Les 36 binômes encore en lice en Class40 ont encore plus de 1 500 milles à parcourir. La flotte des Class40 aura connu une course très différente de celle des trois autres classes engagées (ULTIM, Ocean Fifty et IMOCA). Elle a d’abord dû faire escale à La Corogne pour éviter le cœur de la dépression, avant de reprendre la mer et d’entrer dans une phase de choix stratégiques déterminants. Il s’agit d’ailleurs de la seule catégorie où une option tactique majeure a scindé la flotte en deux : l’une au nord, l’autre au sud, de part et d’autre d’une dorsale anticyclonique.
Edgard Vincens (Phare 40 – Ha Plus PME) rappelle les enjeux de cette séparation stratégique, désormais en place depuis quatre jours : « La route nord est plus courte, mais plus risquée car elle impose de traverser une dorsale anticyclonique. La route sud permet d’aller chercher les alizés, sauf qu’ils ne sont pas bien établis. Cela rallonge la distance, mais c’est moins casse-bateau, on navigue au portant, et c’est plus rapide. »
Au nord, Corentin Douguet et Axel Tréhin (SNSM – Faites un don) mènent la flotte et tentent de se frayer un passage de plus en plus sinueux à travers la dorsale, avançant à une dizaine de nœuds pour franchir 200 milles. Ils entraînent dans leur sillage six autres bateaux, dont celui de Michel Desjoyeaux à bord de TrimControl.
Au sud, Guillaume Pirouelle et Cédric Château (Seafrigo-Sogestran), accompagnés d’une dizaine d’équipages, n’ont plus de questions à se poser : cap droit devant, tout schuss dans les alizés vers la Martinique. Ils accusent 290 milles de retard sur les nordistes, mais cet écart devrait rapidement se résorber dans les prochains jours. Reste à savoir qui aura fait le bon choix.
Lomano Takasi et Jean Marre (Réauté Chocolat) ont eux aussi opté pour le sud. « Nous avons lancé le projet tardivement, on n’a eu que deux mois de préparation et là, c’est la première journée où je ne sors pas la caisse à outils », confie Lomano. Dans de telles circonstances, hors de question de prendre des risques et de filer au nord. « On savait bien un moment qu’on allait payer notre manque de préparation mais l’essentiel, c’est de continuer la course et de ne pas prendre trop de risques ».
Tous poursuivent donc leur route avec les petites joies qui vont avec. Les sudistes peuvent ainsi profiter d’un mercure de plus en plus élevé et ça fait du bien. « On peut enlever nos bottes, nos pantalons de ciré et sortir les tee-shirts et la crème solaire, sourit Edgard Vincent. C’est comme si c’était une nouvelle course qui débute ». Désormais, place au portant avec la volonté de toujours « préserver le matériel » et « prendre le maximum de plaisir ».

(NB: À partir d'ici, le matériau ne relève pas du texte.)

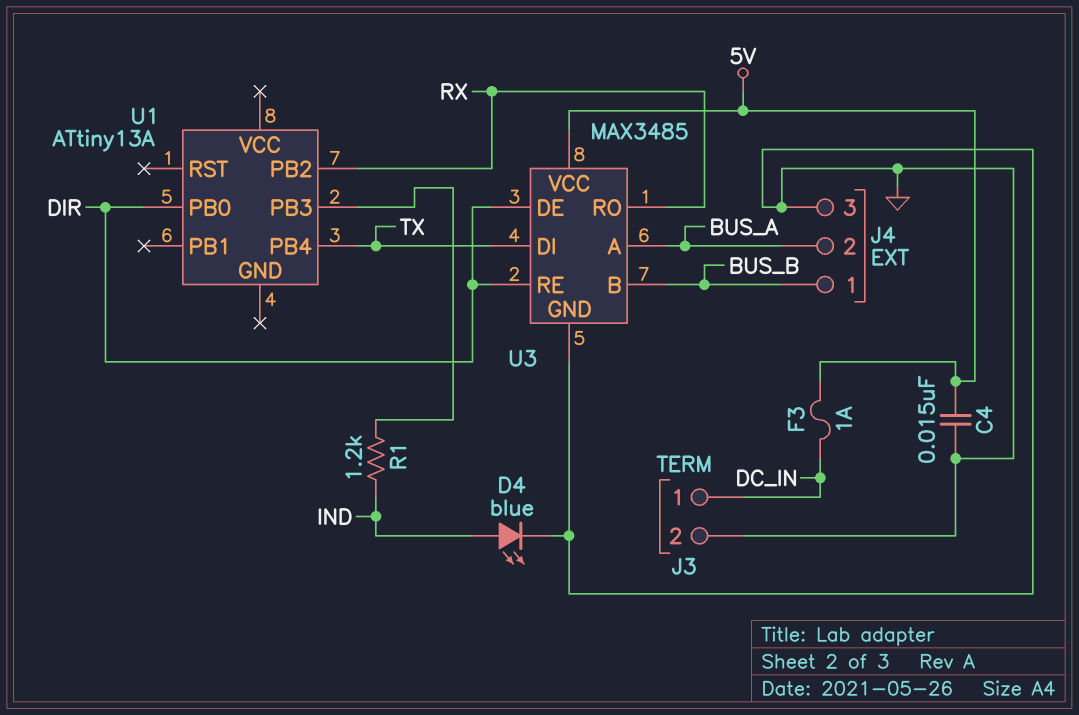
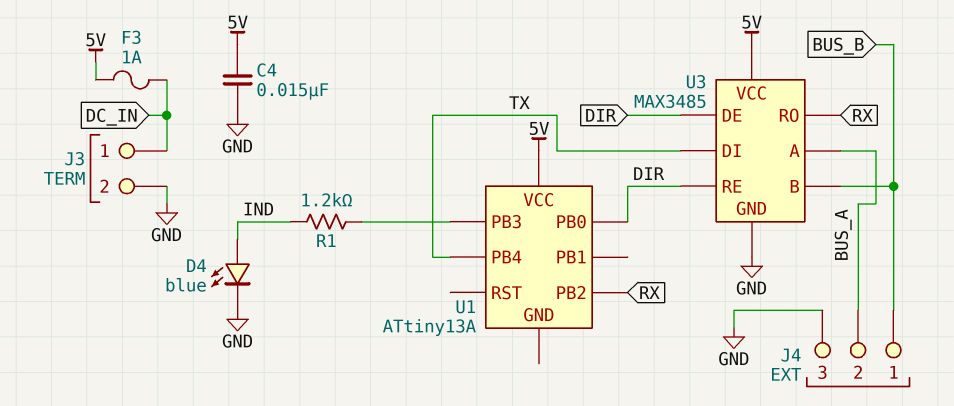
U1 pin VCC: none -> 5V

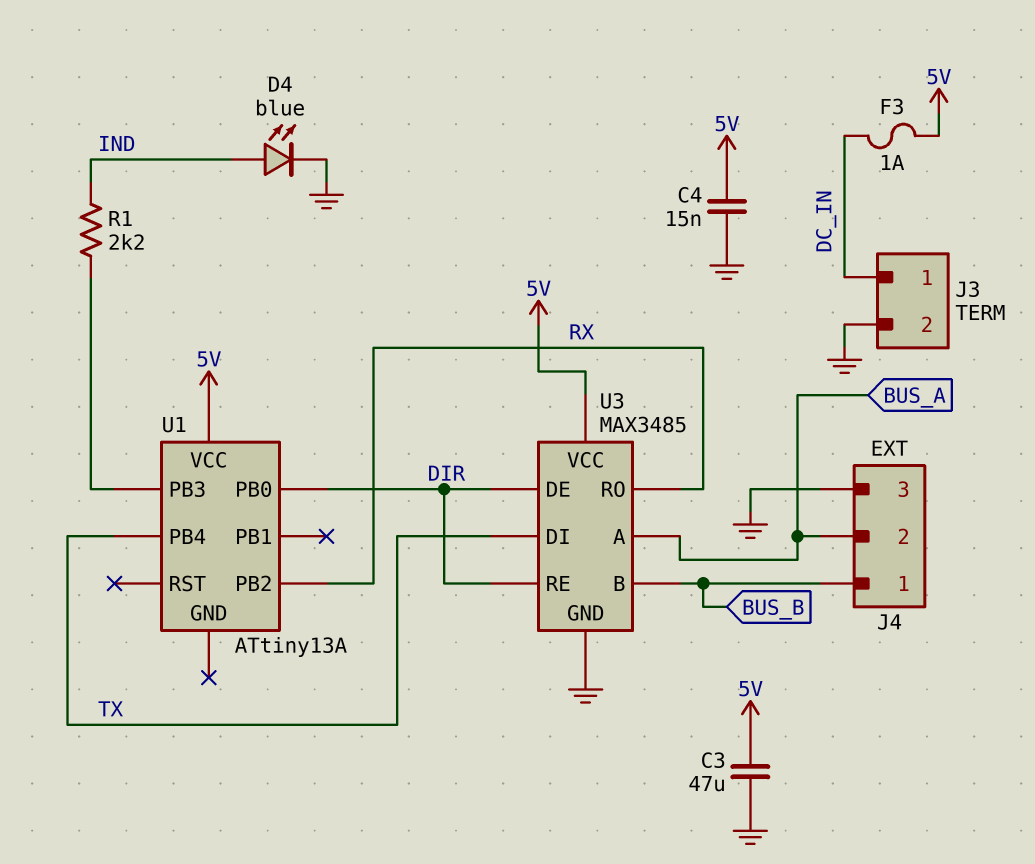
C3: none -> 47uF (5V, GND)
R1: 1.2k (IND, U1/PB3) -> 2.2k (IND, U1/PB3)

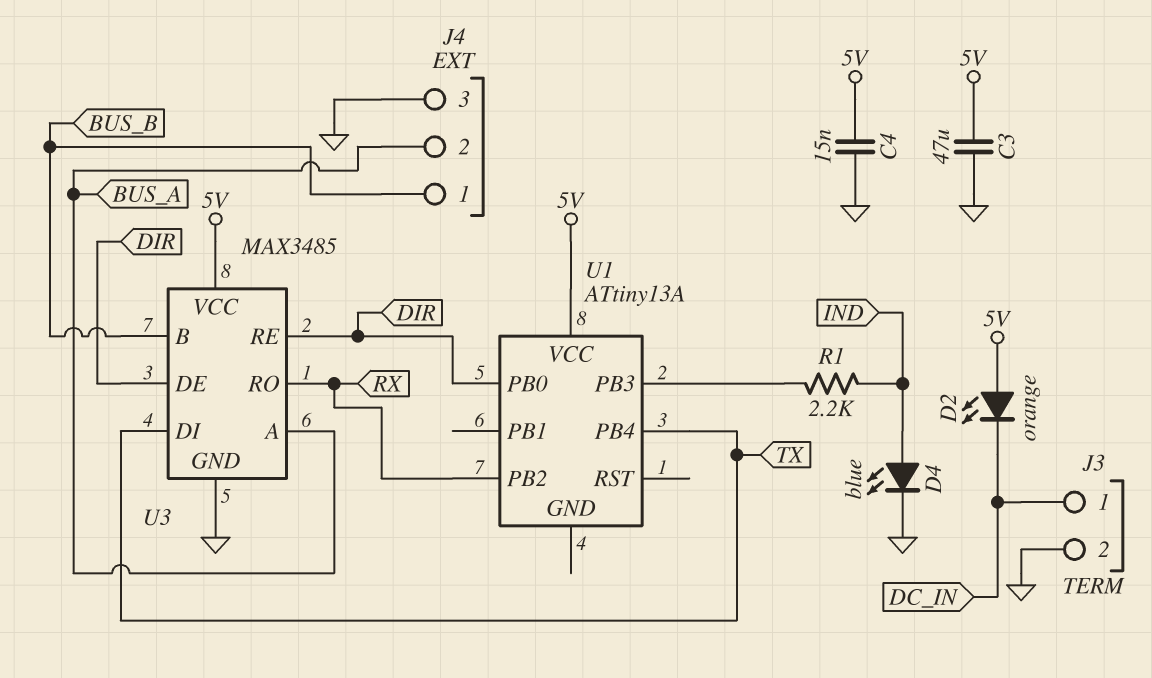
D2: none -> LED orange (A 5V, K DC_IN)
F3: 1A (5V, DC_IN) -> none

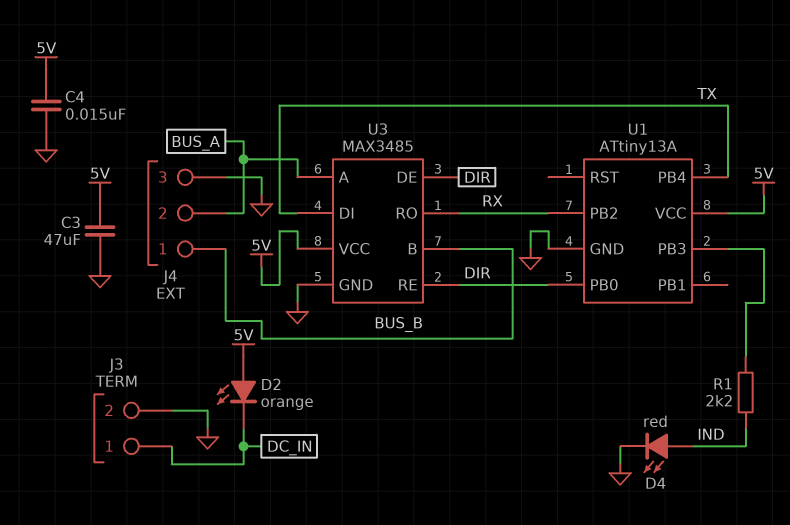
D4: LED blue (A IND, K GND) -> LED red (A IND, K GND)
U1 pin GND: none -> GND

« On sent qu’on se déconnecte vraiment de la terre »
Chez les amateurs comme les professionnels revient en effet l’idée que cette aventure se doit d’être vécu à fond et qu’il est important de l’accepter comme telle, avec ses péripéties et ses incertitudes. « Même si la route sud est technique, la vie à bord est plus agréable, ça cogne moins et il fait moins froid, sourit Jean-Yves Aglae. On ne va pas se plaindre de là où on est, on a signé pour ça ! »
Au large, malgré la rudesse des conditions et la répétition des efforts, le plaisir est partout. Il est dans les messages de soutiens reçus quotidiennement à bord de Martinique Horizon, le banc de thons aperçu depuis le pont de Réauté Chocolat, les « conditions magiques » ressenties sur #Empower. Les marins de Phare 4 – Ha Plus PME, eux, s’offrent des « petites célébrations » (chocolat, saucisson) à chaque petite victoire. « Ce qui est génial, c’est qu’on sent qu’on se déconnecte vraiment de la terre » complète Pierre Brasseur (Inland Roots Ocean Soul)
Lomano Takasi va dans son sens. « Il faut relativiser, ne pas être focalisé sur le calendrier et nos jours d’arrivée, assure-t-il. Nous sommes au milieu de l’Atlantique, au soleil, on fait du sport, du bateau à voile. Il est important de réussir à s’émerveiller, d’apprécier que les couleurs sont différentes de la terre, d’apprécier qu’ici le bleu de la mer paraît encore plus bleu ». Ils ont encore neuf jours pour profiter pleinement de ce qui est bien plus qu’une course mais une aventure, une expérience qui restera gravée à jamais dans leurs mémoires.